Pork exports started the year with a lot of promise, up 9 percent at the end of April compared to the January to April period last year. Chinese tariffs on U.S. pork began on April 2 and were raised again on July 6 making additional tariffs of at least 50 percent. Mexico placed tariffs of 10 percent on U.S. pork June 5 and raised those to 20 percent July 5.

Weekly export data from USDA suggests a sharp drop in pork export sales during the month of June, representing about a 25 percent decrease from last year.

"Weakness in exports will be expected as long as the tariffs stay in place. China has also placed tariffs on U.S. beef and poultry which may reduce U.S. exports of these competitive meats," he says.

Just how large are the loss prospects right now considering the large pork supplies, reduced exports due to tariffs, and reduced feed prices due to tariffs and favorable growing conditions?

Liveweight prices for 51-52 percent lean carcasses are expected to average about $49 in the third quarter of 2018 before dropping sharply in the last quarter to near $40. Current estimates of cost of production are near $50.

In 2019, prices are expected to be below costs for much of the year. Liveweight prices are expected to be in the low $40s in the first quarter and then move to near $50 for averages in the second and third quarter before dropping back to the low $40s for the final quarter.

Estimated losses are expected to be large this fall and winter with losses averaging about $25 per head for this six month period. Hog prices may be close to breakeven in the second and third quarters before returning to losses greater than $20 per head in the last quarter of 2019. Losses for the calendar year of 2018 are estimated at a loss of $10 per head and $12 per head of loss in 2019.

Feed costs are expected to be somewhat lower in the second half of 2018 versus the first half.

"This is especially true for soybean meal where Decatur prices for high protein meal were near $365 per ton in the first half," Hurt explains. "That same price in the second half is expected to be closer to $340 per ton.
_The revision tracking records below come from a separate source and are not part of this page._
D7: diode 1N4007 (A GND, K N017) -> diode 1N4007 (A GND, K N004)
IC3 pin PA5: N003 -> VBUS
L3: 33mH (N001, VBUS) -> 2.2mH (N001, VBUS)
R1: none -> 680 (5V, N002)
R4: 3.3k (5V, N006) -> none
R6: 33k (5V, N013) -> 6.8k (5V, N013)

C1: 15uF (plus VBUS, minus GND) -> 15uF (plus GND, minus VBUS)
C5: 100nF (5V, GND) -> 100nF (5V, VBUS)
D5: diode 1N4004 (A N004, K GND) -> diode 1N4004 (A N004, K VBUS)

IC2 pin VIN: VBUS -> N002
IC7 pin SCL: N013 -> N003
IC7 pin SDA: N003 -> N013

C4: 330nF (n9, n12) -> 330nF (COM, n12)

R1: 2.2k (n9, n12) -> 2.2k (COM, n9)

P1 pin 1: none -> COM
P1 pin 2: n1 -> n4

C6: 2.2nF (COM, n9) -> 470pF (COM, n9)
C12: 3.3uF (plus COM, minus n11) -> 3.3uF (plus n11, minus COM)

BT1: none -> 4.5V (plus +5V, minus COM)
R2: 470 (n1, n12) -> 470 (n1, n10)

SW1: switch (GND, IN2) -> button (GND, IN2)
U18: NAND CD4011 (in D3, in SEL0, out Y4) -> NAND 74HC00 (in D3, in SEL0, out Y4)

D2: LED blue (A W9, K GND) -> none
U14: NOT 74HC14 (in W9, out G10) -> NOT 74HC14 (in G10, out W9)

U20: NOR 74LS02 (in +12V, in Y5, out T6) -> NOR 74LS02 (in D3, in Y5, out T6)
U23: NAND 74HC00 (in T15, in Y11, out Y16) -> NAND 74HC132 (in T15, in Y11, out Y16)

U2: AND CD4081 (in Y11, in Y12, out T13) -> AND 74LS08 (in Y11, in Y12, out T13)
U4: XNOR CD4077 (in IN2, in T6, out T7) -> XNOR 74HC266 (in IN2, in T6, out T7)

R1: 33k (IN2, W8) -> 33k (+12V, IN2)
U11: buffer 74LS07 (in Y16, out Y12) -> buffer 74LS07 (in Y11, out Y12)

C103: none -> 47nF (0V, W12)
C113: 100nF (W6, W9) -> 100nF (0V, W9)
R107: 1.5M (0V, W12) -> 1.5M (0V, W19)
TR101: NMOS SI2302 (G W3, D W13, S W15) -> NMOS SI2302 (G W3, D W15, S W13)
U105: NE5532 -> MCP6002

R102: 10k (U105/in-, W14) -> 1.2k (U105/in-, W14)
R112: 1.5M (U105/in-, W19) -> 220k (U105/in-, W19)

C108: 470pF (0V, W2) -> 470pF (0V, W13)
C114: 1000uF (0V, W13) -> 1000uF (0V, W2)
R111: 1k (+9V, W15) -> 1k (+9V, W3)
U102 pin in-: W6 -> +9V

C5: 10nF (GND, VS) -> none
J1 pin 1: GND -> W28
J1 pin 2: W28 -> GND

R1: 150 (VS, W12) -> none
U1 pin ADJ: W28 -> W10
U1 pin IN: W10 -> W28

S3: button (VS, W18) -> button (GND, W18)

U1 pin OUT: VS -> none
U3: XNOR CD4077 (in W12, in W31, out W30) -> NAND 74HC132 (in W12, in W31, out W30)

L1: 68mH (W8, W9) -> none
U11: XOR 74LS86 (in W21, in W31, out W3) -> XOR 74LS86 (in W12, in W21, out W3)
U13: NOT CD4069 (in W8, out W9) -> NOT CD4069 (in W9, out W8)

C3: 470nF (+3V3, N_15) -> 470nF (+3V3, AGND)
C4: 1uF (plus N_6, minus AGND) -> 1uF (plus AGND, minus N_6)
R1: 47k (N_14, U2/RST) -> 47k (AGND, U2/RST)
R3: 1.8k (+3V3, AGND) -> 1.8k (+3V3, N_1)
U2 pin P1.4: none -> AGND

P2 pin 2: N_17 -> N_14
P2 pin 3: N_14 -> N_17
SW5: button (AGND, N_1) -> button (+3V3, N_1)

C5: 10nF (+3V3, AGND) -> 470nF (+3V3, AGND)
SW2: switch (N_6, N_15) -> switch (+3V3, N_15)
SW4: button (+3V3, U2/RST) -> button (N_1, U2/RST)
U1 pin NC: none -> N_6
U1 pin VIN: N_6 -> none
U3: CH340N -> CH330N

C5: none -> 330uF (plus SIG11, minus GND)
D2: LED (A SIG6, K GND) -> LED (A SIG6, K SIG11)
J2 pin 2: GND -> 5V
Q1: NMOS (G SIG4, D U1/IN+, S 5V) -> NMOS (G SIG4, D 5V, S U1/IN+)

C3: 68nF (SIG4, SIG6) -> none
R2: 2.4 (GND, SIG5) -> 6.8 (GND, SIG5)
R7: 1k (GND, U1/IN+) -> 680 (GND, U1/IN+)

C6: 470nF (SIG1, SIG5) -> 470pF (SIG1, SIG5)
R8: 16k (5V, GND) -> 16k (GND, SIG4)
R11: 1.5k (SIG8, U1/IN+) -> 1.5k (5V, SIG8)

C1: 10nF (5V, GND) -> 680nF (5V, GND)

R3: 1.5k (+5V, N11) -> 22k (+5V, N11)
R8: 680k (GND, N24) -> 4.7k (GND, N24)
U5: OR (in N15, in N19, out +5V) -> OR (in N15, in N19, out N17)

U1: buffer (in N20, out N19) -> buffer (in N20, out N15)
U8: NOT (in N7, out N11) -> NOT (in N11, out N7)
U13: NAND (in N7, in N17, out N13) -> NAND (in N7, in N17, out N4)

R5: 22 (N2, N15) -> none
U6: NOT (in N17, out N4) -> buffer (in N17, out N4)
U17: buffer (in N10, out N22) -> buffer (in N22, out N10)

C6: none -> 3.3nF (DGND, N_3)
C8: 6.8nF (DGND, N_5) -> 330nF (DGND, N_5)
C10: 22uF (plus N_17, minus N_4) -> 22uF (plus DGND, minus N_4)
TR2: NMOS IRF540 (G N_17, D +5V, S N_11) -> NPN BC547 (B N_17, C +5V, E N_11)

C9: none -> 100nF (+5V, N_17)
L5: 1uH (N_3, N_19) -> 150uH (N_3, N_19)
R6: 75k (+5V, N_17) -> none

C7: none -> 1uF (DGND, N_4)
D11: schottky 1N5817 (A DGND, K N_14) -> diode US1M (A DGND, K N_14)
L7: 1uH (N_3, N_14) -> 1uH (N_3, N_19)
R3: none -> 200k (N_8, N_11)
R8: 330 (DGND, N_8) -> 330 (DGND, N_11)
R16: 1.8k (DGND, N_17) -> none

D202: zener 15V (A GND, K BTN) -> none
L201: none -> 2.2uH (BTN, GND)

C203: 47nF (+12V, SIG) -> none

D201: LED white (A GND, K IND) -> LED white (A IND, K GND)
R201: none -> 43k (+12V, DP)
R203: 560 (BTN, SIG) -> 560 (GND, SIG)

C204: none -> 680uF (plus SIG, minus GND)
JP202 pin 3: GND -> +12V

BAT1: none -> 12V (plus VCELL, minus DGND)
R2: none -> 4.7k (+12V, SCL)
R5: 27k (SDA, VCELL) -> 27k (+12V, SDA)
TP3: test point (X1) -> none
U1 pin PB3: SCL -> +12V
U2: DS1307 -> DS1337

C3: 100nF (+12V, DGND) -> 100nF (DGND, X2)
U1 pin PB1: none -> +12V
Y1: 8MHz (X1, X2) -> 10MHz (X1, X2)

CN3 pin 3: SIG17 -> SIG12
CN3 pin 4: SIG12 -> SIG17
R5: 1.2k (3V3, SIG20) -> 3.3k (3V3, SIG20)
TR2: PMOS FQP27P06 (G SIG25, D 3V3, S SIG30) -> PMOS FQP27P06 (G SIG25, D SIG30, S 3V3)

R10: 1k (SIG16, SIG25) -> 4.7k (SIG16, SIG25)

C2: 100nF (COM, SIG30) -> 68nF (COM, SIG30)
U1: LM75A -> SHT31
Unfortunately, corn costs may be similar in both halves of the year and thus the modestly lower feed costs are not enough to offset low hog prices."

Hurt's prices for hogs and feed are primarily based on July 9 futures prices. "Clearly, agricultural product markets are in a period of high uncertainty and volatility," Hurt says. "Weather will continue to be a driver of crop prices over the next six to eight weeks. What happens to tariffs on U.S. exports of crops and animal products will also add dynamic price potential.

"Given the heightened level of uncertainty, most pork producers will not want to make long-term decisions at this point. That means carrying on as best they can with short-term plans. The current trade war that agriculture has been unwillingly forced to participate in has an unknown and difficult to predict outcome. Only time will help bring the 'end game' into better focus.